Mit Diabolik gelang Mario Bava ein quintessentielles Stück Sixties-Popart-Kino, ein grandioses Relikt einer Ära, die sich zwar niemals mehr zurückholen läßt, deren Einflüsse aber auch heute noch spürbar sind. Die den Film prägendenden Popart-Stilmittel - exzessive Weitwinkelaufnahmen, ungewöhnliche Kameraperspektiven und eine immens farbenfrohe Ausleuchtung - waren dem Regisseur ohnehin nicht fremd; man könnte fast meinen, daß er sie miterfunden hätte.
Diabolik-Darsteller John Philip Law (der u. a. auch in Barbarella und in Roger Cormans Von Richthofen and Brown mitwirkte) erscheint als eine perfekte Entsprechung der Comicfigur.

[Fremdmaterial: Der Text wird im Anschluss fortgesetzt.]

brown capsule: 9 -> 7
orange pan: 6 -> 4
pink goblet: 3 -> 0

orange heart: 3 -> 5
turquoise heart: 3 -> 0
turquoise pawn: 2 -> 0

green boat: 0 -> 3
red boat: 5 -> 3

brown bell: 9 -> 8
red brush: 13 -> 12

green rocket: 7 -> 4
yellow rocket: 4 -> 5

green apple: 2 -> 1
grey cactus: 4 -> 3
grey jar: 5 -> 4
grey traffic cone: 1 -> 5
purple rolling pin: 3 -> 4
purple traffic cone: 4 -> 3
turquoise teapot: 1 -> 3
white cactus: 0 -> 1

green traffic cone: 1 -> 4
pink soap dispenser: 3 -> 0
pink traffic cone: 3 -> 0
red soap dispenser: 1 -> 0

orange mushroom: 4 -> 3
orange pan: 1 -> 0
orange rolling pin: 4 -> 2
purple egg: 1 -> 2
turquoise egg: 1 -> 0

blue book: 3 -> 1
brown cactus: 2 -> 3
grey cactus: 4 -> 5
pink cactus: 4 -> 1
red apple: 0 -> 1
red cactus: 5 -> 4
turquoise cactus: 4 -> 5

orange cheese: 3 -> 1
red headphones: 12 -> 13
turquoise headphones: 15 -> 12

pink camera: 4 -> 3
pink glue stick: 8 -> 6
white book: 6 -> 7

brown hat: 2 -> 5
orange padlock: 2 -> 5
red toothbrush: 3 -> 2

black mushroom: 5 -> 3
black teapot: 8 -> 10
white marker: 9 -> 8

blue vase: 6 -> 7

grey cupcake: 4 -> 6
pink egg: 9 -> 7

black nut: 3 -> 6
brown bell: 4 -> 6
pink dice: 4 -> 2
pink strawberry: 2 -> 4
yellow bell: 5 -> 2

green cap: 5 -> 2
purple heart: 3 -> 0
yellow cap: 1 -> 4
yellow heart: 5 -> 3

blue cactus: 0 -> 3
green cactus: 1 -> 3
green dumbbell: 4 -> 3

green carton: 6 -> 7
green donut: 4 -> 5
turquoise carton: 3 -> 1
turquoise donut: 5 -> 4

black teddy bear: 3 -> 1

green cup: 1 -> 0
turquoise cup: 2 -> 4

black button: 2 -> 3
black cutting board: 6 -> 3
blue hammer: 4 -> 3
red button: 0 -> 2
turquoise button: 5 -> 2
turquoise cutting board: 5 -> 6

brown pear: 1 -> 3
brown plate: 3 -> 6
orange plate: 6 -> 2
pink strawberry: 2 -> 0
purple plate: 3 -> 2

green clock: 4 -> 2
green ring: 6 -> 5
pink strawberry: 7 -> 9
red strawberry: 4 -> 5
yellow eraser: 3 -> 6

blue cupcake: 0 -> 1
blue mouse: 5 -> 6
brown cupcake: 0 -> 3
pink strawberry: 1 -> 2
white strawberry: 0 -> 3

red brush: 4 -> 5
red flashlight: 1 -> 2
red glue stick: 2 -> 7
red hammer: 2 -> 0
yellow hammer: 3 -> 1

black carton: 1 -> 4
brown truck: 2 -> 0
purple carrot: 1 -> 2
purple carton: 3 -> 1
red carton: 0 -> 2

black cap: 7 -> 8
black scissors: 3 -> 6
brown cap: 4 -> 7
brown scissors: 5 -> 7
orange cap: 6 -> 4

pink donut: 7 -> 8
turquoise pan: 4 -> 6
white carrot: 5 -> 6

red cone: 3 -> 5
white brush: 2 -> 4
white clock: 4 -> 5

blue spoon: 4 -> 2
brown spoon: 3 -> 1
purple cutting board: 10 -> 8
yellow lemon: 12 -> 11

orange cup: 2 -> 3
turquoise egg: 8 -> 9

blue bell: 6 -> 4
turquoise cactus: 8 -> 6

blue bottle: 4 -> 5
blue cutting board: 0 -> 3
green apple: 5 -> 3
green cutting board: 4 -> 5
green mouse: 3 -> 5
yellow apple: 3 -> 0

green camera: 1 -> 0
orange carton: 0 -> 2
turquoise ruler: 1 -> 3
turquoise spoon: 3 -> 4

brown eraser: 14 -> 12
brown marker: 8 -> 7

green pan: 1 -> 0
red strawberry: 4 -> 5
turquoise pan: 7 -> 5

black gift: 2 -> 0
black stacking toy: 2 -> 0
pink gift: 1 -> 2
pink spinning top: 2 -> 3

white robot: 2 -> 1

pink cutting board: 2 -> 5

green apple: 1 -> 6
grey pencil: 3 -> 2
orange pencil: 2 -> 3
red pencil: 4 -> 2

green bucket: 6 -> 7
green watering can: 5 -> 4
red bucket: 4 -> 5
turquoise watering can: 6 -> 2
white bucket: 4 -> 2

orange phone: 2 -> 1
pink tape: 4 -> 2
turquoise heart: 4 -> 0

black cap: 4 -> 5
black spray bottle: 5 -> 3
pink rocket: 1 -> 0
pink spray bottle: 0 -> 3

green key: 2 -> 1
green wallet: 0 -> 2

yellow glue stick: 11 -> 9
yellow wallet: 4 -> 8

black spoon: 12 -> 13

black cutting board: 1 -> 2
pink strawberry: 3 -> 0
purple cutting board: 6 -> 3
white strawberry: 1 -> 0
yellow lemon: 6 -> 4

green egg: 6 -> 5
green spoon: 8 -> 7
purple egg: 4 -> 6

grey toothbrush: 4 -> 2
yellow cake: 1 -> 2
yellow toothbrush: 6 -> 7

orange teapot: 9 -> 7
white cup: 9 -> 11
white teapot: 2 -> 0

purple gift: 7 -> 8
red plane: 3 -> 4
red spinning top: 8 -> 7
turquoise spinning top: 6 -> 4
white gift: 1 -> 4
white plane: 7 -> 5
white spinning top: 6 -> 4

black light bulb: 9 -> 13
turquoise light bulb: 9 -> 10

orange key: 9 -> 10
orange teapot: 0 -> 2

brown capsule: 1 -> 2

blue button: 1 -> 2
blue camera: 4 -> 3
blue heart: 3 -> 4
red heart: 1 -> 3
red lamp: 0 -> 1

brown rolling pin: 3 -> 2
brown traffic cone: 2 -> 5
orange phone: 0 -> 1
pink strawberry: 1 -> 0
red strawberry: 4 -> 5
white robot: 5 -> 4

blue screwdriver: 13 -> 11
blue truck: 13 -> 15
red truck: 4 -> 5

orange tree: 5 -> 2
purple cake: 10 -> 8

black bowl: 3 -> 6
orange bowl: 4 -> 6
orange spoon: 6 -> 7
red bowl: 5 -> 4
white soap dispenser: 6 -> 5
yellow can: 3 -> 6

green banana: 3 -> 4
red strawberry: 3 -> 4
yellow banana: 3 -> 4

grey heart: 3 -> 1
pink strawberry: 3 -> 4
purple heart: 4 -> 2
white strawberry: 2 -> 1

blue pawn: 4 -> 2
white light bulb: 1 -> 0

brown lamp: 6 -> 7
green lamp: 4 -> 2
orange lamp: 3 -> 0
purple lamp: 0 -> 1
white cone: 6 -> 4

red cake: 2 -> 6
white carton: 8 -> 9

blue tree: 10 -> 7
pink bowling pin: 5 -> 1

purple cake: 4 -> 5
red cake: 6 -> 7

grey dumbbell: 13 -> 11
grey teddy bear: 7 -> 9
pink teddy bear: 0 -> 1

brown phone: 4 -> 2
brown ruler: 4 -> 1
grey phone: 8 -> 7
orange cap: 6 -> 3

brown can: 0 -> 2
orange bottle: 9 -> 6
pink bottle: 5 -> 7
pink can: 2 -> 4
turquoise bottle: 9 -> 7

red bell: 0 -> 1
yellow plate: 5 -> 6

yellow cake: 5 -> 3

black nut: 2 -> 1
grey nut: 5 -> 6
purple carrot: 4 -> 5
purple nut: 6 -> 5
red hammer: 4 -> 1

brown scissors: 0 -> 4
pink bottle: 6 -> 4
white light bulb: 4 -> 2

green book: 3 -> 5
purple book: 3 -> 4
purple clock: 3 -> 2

Für die Rolle Evas war ursprünglich Catherine Deneuve vorgesehen, die jedoch einen Rückzieher machte, weil sie keine Nacktszenen drehen wollte (dies mutet seltsam an, betrachtet man diese recht dezent in Szene gesetzten Sequenzen in Diabolik). So wurde schließlich die gebürtige Österreicherin Marisa Mell für diesen Part engagiert, eine ehemalige Absolventin des Max Reinhard-Seminars in Wien, die im Verlauf der 70er Jahre in zahlreichen italienischen Genreproduktionen (so z. B. in Lucio Fulcis Gialloklassiker Una sull'altra) mitwirkte. Mit von der Partie sind außerdem der Charakterdarsteller Michel Piccoli (er spielte u. a. auch unter der Regie von Hitchcock, Godard und Bunuel) als Inspektor Genco, Adolfo Celi in einer auf ihn zugeschnittenen Paraderolle als Gangsterboß Valmont und der britische Komiker Terry-Thomas als entnervter Innenminister.

Ein immenses Tempo und eine - durch Diabolik und Eva verkörperte - unbändige Lebenslust durchzieht diesen Film. Der Zeitgeist der späten Sixties läßt sich hier überdeutlich spüren und so erscheint Bavas Diabolik fast wie der Comic Strip-Geist einer neuen Generation - er ist ein Individualist und Anarchist, der für das Leben an sich und nicht für die imaginären Werte des konservativen Establishments lebt. Das Geld, das er raubt, ist für ihn einfach nur Mittel zum Zweck (so läßt er die anfangs geraubten Millionen über das Bett regnen, in dem er sich mit Eva vergnügt), ebenso wie die Smaragdhalskette, die er nur stiehlt, um seiner Geliebten einen Wunsch zu erfüllen - in einer Welt die von Bürokraten, Militaristen und Krämerseelen regiert wird, erscheint das hedonistische Traumpaar Diabolik und Eva als die eigentlichen Sympathieträger.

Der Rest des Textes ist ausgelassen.